The church managed to operate for nearly a century without making ripples in the outside world. That changed in the spring of 2019, when investigative reporter Rhonda Schwartz received a tip from somebody who lives in Flowery Branch, a tiny city in Georgia where the church was buying up 272 acres (110 hectares) of land and planning on developing housing units, a shopping center and one of its signature psychedelic-brutalist temples. The tipster had searched online about the group and found a Reddit thread in which victims convened to share their claims of degradation, gaslighting and sexual assault. “It really did seem fantastical, and I could not find a lot written about this group,” says Schwartz.

Little by little, she discovered that the narratives surrounding LLDM were even more sickening than she’d been led to believe. “It’s a strange kind of royal dynasty because this was a self-appointed apostle who then appointed his son and then his grandson, along with these perverted proclivities, and a great deal of power and influence,” she says.

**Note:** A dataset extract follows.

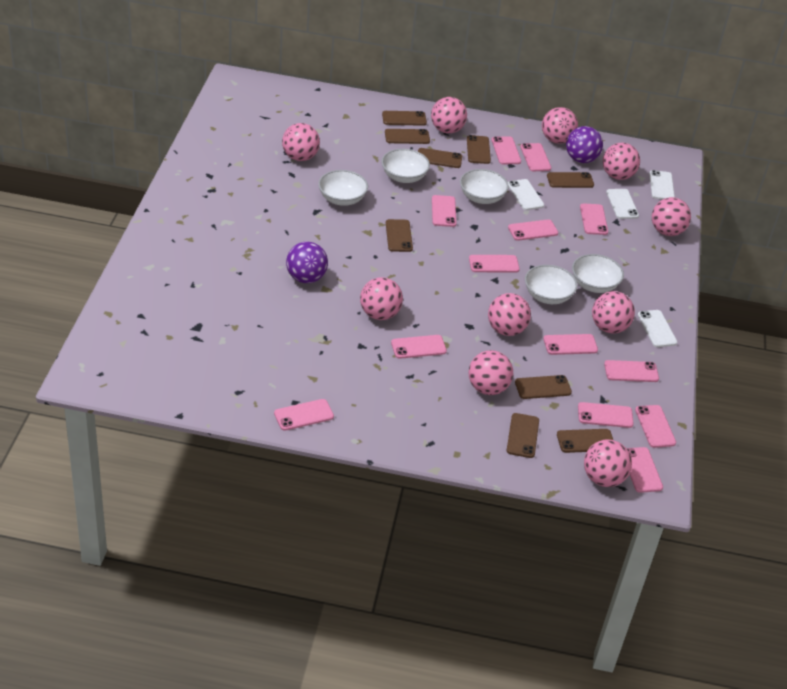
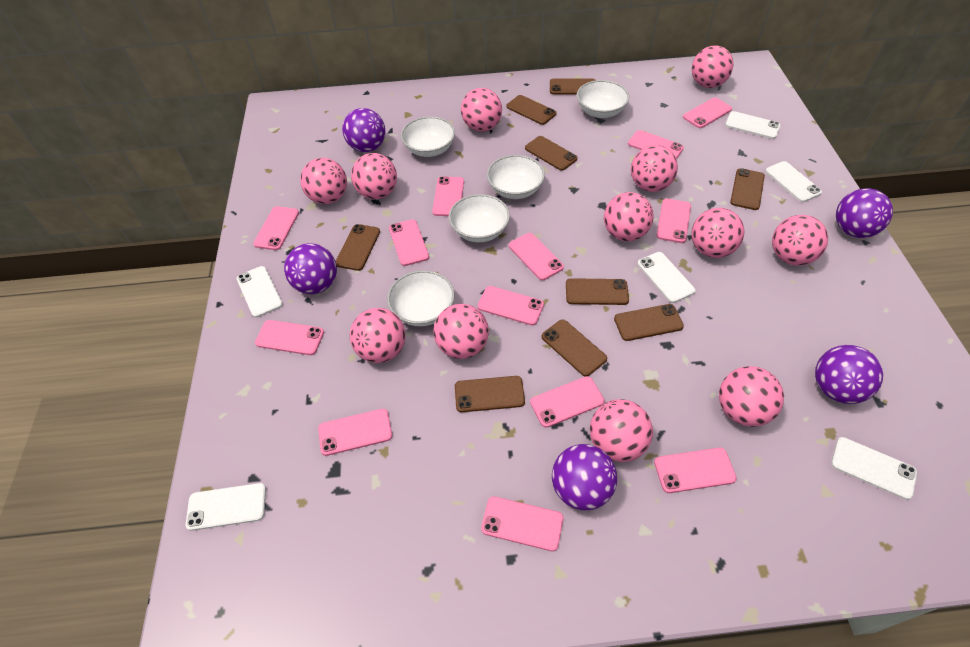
pink ball: 10 -> 12
purple ball: 2 -> 5
white phone: 4 -> 6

Around the time of her and her partner’s reporting for Law & Crime Network, a citizen tip to the California attorney general’s sexual abuse hotline set off an investigation. Naasón was arrested, and entered a plea deal that resulted in his sentencing of 16 years and eight months in a California prison for sexually abusing three girls. It came as a blow to the victims who’d been preparing to testify in court and see their perpetrator spend the rest of his life behind bars. After all, Ghislane Maxwell was sentenced to 20 years in federal prison for her acts as Jeffrey Epstein’s accomplice.

About 30 survivors participated with Tiexiera in her interviews, though only half appear in the final cut of the film. “Our priority was that we weren’t going to do anything that endangered their physical safety, their mental health or their court cases if there had been court cases,” the director says. She and her team created a consent calendar consisting of several check-in points with participants who were always welcome to pull away from the project. “I wanted to make sure that there were no surprises. The last thing I wanted to do was cause any more pain or re-traumatization to an already extremely painful situation,” she says. “I would almost say the art came second, to be honest.”

The scandal has not quashed the church. Naasón remains the apostle, and the supposed messenger of God is now leading sermons via telephone from his jail cell. But a federal investigation is under way, and there is a very real possibility, no doubt aided by the release of Tiexiera’s film, that he will be preaching from behind bars for a whole lot longer.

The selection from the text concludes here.